MILK CHOCOLATE AND CITRUS ZEST
The global dollar-denominated benchmark coffee price for commercial grades of
arabica beans, known as the "C" market <KCc1>, has hovered around $1.20 per
pound the past year.
That is about the same actual price that the coffee garnered in the 1980s, and
is close to the cost of production in some mountainous countries such as El
Salvador. The cost of production is higher on steep hillsides, where crops must
be harvested by hand.
But specialty beans can cover those costs, plus some, given the premium they
carry to standard varieties. Farmers said their specialty beans can fetch around
$3.50 per lb, a premium of more than $2 over the current "C" price.
Selling against the "C" market is akin to putting money "in a bag with a hole,"
said Gilberto Baraona, whose family has farmed coffee in El Salvador for four
generations.
Baraona, who lost 75 percent of his farm to roya, now farms bourbon and pacamara
trees at higher elevations, where the combination of warm days and cool nights
lessens the risk of disease and creates some of the highest quality beans.
Baraona's specialty coffee export business has doubled in annual sales since
2010, he said.
"You can live with pacamara and bourbon if you have a system to combat disease,"
he said.
Brought to Latin America in the 1800s, bourbon is a relatively low-yielding tree
- but what it produces is highly sought after in discerning coffee houses.

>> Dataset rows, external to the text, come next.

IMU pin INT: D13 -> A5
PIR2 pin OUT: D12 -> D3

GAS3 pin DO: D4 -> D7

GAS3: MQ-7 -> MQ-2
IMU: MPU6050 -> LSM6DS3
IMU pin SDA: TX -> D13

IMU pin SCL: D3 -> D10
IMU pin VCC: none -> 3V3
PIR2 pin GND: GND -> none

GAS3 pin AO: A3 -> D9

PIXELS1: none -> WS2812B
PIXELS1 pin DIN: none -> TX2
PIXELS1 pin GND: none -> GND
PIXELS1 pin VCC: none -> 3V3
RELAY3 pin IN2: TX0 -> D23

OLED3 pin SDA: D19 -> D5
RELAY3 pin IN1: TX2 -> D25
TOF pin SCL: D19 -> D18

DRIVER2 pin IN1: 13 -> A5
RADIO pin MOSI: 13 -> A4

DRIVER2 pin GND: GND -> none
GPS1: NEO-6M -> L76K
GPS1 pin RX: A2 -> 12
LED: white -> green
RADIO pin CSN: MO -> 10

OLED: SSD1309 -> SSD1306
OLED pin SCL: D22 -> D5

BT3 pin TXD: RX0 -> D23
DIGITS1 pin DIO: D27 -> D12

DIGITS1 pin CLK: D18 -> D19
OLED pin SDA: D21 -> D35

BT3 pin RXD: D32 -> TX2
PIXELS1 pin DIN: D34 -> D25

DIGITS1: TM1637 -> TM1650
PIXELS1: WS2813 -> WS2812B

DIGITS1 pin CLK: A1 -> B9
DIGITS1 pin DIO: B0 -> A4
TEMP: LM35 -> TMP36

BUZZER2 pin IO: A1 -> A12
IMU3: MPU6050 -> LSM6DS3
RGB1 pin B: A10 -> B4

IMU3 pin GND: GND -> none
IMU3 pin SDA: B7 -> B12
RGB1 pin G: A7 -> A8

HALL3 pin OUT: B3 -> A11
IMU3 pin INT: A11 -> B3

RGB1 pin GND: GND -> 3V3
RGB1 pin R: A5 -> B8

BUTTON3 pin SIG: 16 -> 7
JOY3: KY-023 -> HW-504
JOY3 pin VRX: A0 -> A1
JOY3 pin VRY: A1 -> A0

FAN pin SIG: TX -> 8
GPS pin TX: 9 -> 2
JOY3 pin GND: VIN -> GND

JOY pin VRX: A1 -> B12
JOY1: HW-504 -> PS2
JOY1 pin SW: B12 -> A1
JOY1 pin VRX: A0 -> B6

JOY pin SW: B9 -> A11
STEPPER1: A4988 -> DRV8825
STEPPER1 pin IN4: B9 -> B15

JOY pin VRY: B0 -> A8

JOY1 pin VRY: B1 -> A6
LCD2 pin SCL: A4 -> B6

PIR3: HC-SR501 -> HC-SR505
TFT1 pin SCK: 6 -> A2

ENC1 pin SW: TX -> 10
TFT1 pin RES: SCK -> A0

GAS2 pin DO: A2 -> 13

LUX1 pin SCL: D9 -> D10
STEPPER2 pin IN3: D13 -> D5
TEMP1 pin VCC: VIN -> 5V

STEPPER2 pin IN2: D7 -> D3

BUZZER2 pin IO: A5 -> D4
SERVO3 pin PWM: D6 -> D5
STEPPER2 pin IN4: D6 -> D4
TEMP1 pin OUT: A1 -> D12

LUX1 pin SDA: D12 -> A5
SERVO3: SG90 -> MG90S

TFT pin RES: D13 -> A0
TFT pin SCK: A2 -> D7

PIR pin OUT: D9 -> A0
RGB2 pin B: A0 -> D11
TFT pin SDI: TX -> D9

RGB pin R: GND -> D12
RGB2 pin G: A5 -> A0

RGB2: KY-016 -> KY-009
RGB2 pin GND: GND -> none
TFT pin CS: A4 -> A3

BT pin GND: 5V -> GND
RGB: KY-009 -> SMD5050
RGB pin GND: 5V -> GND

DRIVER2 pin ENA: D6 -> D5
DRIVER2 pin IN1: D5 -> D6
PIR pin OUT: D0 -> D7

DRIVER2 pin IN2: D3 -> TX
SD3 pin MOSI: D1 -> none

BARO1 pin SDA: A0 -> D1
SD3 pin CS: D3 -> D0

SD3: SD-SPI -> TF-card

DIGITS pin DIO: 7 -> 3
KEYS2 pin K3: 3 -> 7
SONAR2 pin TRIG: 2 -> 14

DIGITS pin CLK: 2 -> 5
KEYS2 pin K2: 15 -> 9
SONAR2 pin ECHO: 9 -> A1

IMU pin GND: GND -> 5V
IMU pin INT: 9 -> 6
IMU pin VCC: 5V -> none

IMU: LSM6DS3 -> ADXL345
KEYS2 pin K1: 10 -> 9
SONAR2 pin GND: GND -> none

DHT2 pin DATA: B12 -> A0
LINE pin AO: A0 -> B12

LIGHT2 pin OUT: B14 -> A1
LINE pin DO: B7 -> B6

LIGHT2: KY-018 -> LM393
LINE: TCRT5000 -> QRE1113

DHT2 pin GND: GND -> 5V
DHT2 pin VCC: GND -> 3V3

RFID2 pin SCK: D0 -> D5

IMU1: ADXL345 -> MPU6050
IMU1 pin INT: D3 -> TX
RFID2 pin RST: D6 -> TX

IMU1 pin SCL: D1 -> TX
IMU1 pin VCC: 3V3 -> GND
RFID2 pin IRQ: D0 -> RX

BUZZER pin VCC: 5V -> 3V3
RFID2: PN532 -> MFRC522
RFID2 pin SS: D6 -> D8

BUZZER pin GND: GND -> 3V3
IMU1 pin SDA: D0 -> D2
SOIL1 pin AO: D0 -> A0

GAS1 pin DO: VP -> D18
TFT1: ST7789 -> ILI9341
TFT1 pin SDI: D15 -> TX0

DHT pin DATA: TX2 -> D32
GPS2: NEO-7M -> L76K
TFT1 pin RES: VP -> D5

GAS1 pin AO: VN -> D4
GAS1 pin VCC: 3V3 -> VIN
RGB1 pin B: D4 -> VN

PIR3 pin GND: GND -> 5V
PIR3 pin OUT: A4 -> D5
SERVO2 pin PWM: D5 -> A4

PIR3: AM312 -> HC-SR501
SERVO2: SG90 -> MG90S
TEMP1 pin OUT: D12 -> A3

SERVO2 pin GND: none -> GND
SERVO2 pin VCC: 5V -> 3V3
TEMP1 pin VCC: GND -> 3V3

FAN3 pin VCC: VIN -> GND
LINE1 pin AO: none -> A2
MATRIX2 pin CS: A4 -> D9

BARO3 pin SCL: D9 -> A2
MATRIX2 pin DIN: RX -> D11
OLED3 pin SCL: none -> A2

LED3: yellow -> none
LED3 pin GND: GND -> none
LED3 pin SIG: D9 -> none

Cheryl Kingan, who buys red bourbon from family farms in El Salvador for
specialty roaster Café Grumpy in New York, associates these beans with milk
chocolate, hazelnut, graham cracker and candied citrus zest.

What's more, she said Salvadoran growers are experimenting with even more
specialized beans, offering new, distinct flavors to their coffees.
"These smaller experiments take years to yield larger profit results, so in the
meantime bourbon continues to shine and act as the workhorse of the Salvadoran
specialty scene."
Eduardo Alvarez, operations manager for specialty coffee exporter El Borbollon
in the country's third-largest city, Santa Ana, said that new producers bring
quality beans to his business every year.
"The farmers that are surviving, are surviving because they're exploring this
quality driven market," Alvarez said.